The focus however needs to be on 'distinctive' qualities the film has to offer which throws focus on the representative 'how' and the thematic 'why'. Besides the normal range of film techniques consider the evocative music score and the actual structural components of the film which support the hybridised genre depiction of the adult life of this Nobel prize winner.
What is required in a close study?
Students are to engage with the text to respond imaginatively, affectively and critically. They explore and analyse articular characteristics of the text, considering how these shape meaning. They also consider the ways in which these characteristics establish the text's distinctive qualities. Composition focuses on meaning shaped in and through the text and may be realised in a variety of forms and media.
The contextual support required for 'A Beautiful Mind' involves some general understanding of the Cold War Period as well as the treatment and effects of Schizophrenia. What becomes quickly apparent when researching this film is the fact that the' biopic' representation offered by Ron Howard, is largely fictionalised , the facts reworked to fit the Hollywood 'triumph of the human spirit' template. Criticism of the film's treatment of mathematics, schizophrenia, the Cold War and Nash himself is largely based on issues of filmic misrepresentation.
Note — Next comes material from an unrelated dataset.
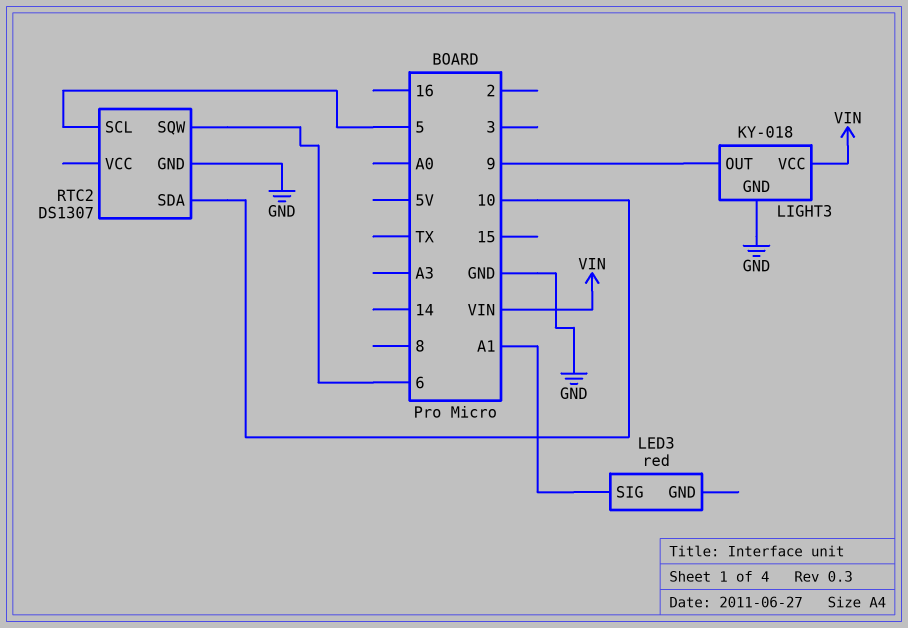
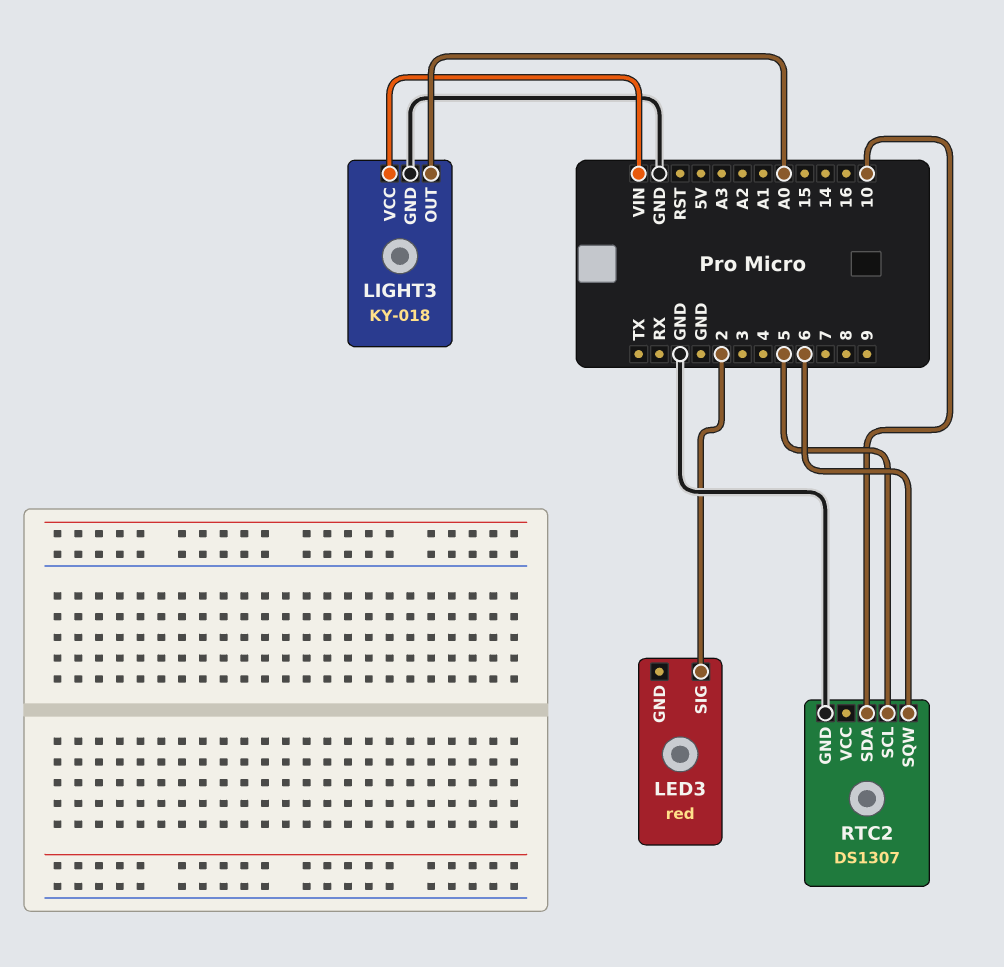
LED3 pin SIG: A1 -> 2
LIGHT3 pin OUT: 9 -> A0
Hollywood films have nearly always focused on telling a compelling story rather than sticking to the facts about factual events or individuals. We are drawn into this film and there are many positive qualities that can be acknowledged. It is however far more complex than 'Witness' ever was and will be a more challenging prescribed text to Standard students. Reliance on superficial storyline and filmic techniques does not meet the demands of a Close Study.
Nor will it be enough to enable students to differentiate between what is 'real' and what is hallucinatory within the film. Mathematical genius is juxtaposed with mental instability and students will need to grasp this as well as evaluate how well Howard portrays it on the screen.